I can't just go saying that it's better than 'Fountain' lightly and without outlining the firstly, the fact that it was released on 12" vinyl should give some idea as to why I enjoyed it so much. Furthermore, Grody has added more strings to his bow - including analog synths and a greater quality to the sound. Naturally, playing the album on vinyl will give you added warmth as you listen but the whole album really does feel as if Grody has pushed an extra notch up in the quality of his work. Whether this be through mastering or through a shift in skill, perhaps from his findings of recording Fountain, it matters not. In Search Of Light is a beautiful selection of instrumentals that continues the superb work that this artist started last year.

With a title such as 'In Search Of Light', you might assume that the album is a struggle between light and dark, which is also hinted at in the cover artwork. Crucially however, Grody's follow up retains the lightness and playfulness to it that was so effective in 'Fountain'. The album is not without its moments of melancholy, but it is propelled along at a steady tempo, full of colour. Fortunately for us, the light has already been found and it is presented here in a shining example of the talented possessed by Danny Paul Grody.
11. A WINGED VICTORY FOR THE SULLEN - A Winged Victory For The Sullen
[Erased Tapes]
One of best received releases of the year was very welcome and well received by me, too. I've already noticed A Winged Victory For The Sullen practically everywhere in end of year charts, and the positive acclaim is very much deserved. If you're yet to take the plunge and give this one a go or you're not sure what all the fuss is about, then believe me when I say that this is a beautiful, thoroughly professional epic that cannot be missed.
Erased Tapes have been in fine form as a label this year, as have Dustin O'Halloran and Adam Wiltzie, who centre the production of this wonderful body of work. O' Halloran lends the piano, as you'd expect and Wiltzie works with the soundtracking. Additional musicians were enlisted for extra detail, notably Hildur Gudnadottir on cello, making for an incredible set of recordings. A Winged Victory For The Sullen, despite its bulging roster of talented contributors manages to sound beautifully considered, set at a cautious but confident pace. It never overwhelms and never fills the space un-necessarily - it is utterly, utterly gracious.

What is interesting, is that as a whole, A Winged Victory For The Sullen have a sound that is their own, despite the distinguished individual projects from the artists involved. O'Halloran's 'Lumiere' had a rich grandeur to it, Wiltzie's Sleepingdog project had an earthiness to it and Gudnadottir's collaboration with Hauschka had an experimental element to it. Yet, somehow, as a whole, these artists come up with something magical and totally different.

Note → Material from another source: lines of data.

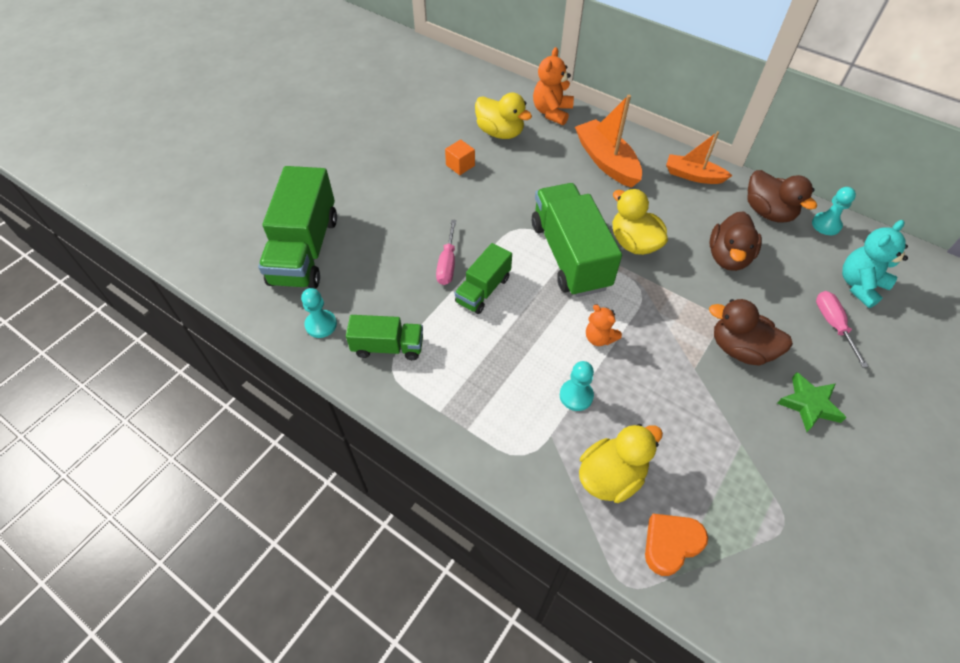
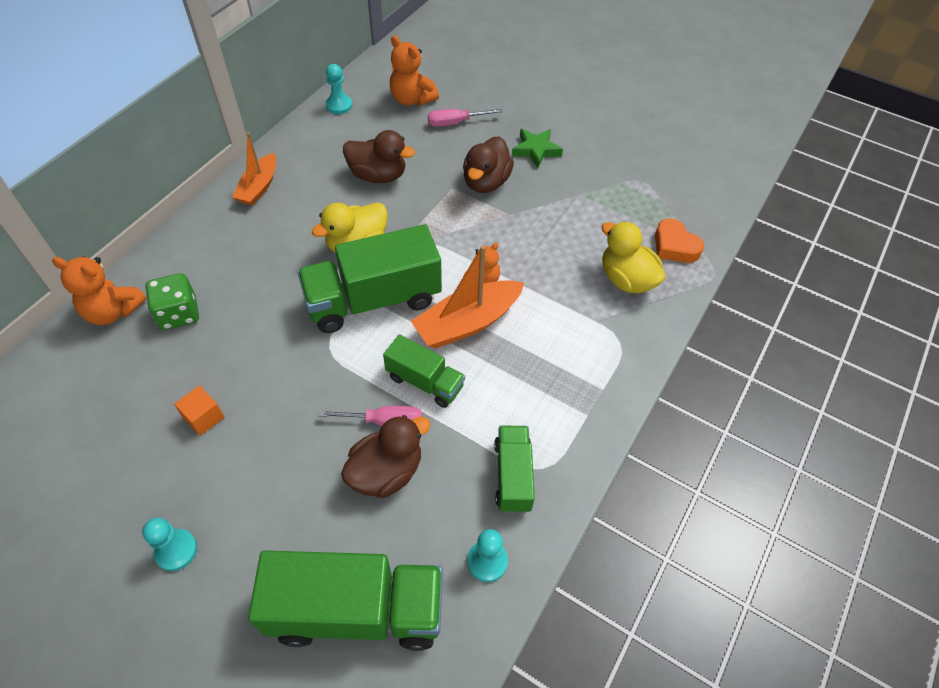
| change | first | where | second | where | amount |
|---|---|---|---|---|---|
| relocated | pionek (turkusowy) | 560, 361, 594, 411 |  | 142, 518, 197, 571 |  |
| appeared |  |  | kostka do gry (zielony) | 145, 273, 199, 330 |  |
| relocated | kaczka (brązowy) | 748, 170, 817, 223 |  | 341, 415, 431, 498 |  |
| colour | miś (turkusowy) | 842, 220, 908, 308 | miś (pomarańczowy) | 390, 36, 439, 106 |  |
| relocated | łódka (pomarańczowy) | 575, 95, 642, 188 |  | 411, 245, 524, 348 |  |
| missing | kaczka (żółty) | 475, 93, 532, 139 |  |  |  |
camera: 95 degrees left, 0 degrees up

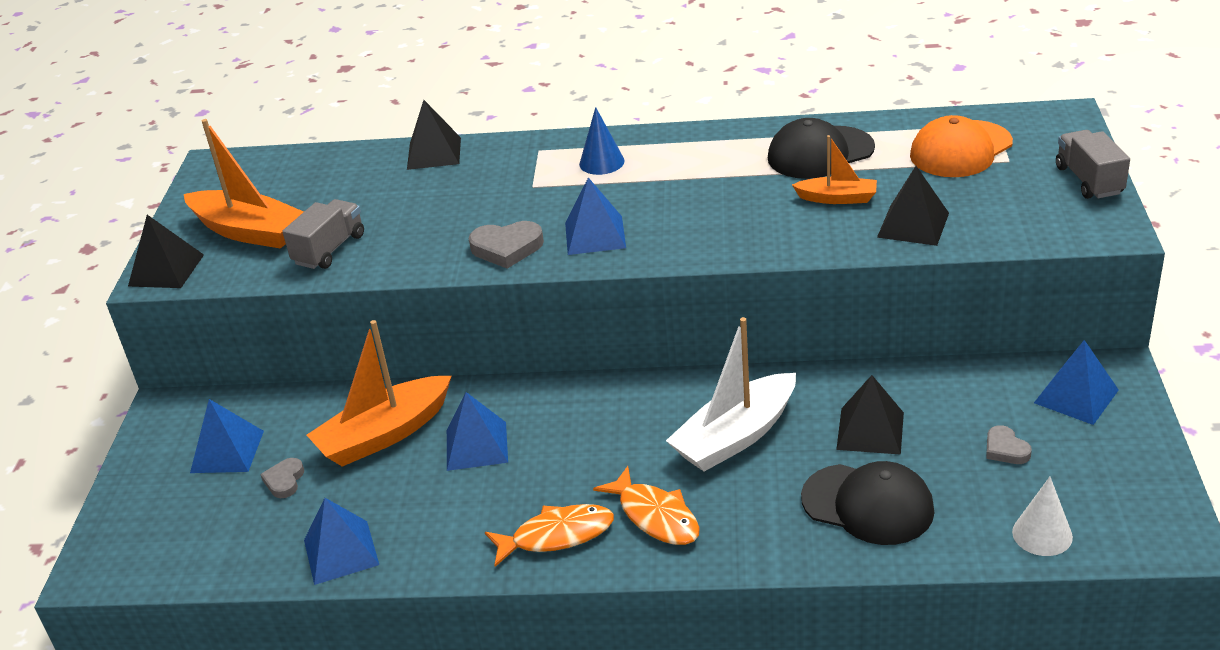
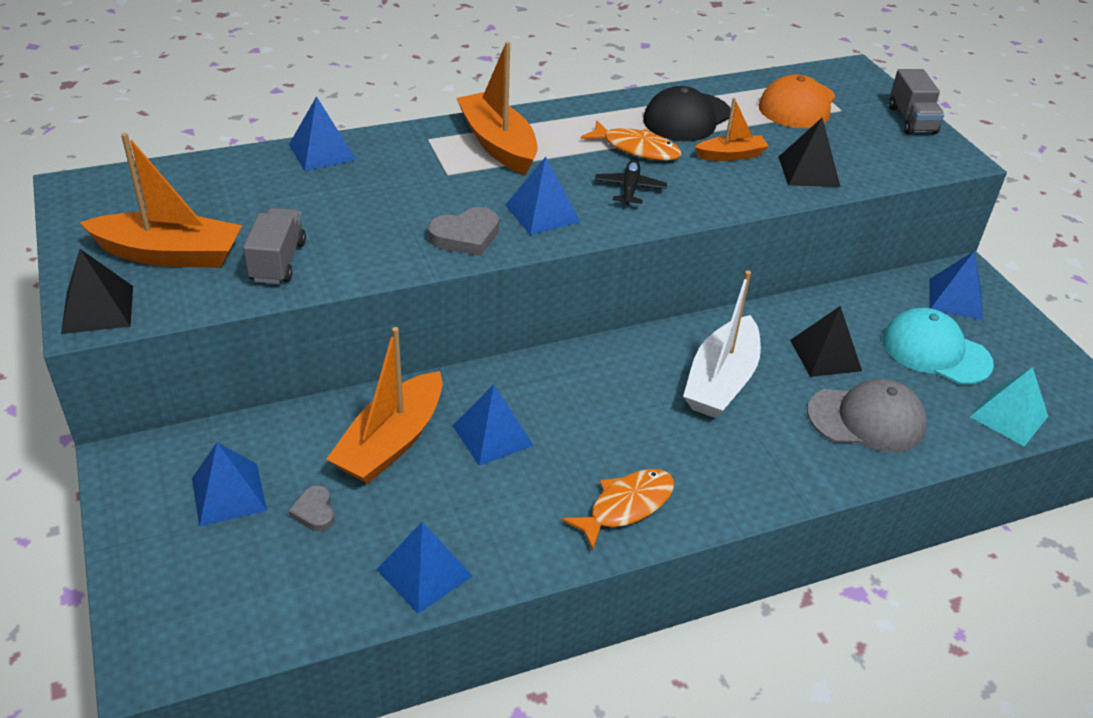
| change | first | where | second | where | amount |
|---|---|---|---|---|---|
| colour | piramida (czarny) | 407, 100, 461, 170 | piramida (niebieski) | 289, 96, 356, 171 |  |
| exchanged | stożek (niebieski) | 579, 107, 624, 175 | łódka (pomarańczowy) | 456, 41, 538, 175 |  |
| relocated | ryba (pomarańczowy) | 593, 466, 700, 545 |  | 581, 120, 682, 161 |  |
| appeared |  |  | samolot (czarny) | 595, 159, 667, 205 |  |
| colour | czapka (czarny) | 801, 461, 935, 545 | czapka (szary) | 807, 379, 927, 452 |  |
| exchanged | serce (szary) | 986, 425, 1032, 464 | czapka (turkusowy) | 883, 308, 994, 385 |  |
| spun | ciężarówka (szary) | 1056, 130, 1130, 199 |  | 889, 69, 944, 134 | 150 degrees counterclockwise |
| exchanged | stożek (biały) | 1012, 477, 1073, 556 | piramida (turkusowy) | 970, 367, 1048, 446 |  |
camera: 30 degrees left, 5 degrees up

It has a film soundtrack feel to it, like a lot of the work coming out of Erased Tapes at the moment - it seems like 2011 will go down as the year when we listened to film soundtracks without the visuals and this, is surely the defining set.
12. NILS FRAHM - Felt
[Erased Tapes]
Business as usual and another busy year from Nils Frahm. The German pianist has helped production with the likes of Deaf Center, Machinefabriek and Peter Broderick, as well as collaborations with latter and this is before we start to look at all the wonderful mastering jobs he has done this year Somewhere amongst all of this, Nils Frahm has found the time to record a new album, out on the superb Erased Tapes label.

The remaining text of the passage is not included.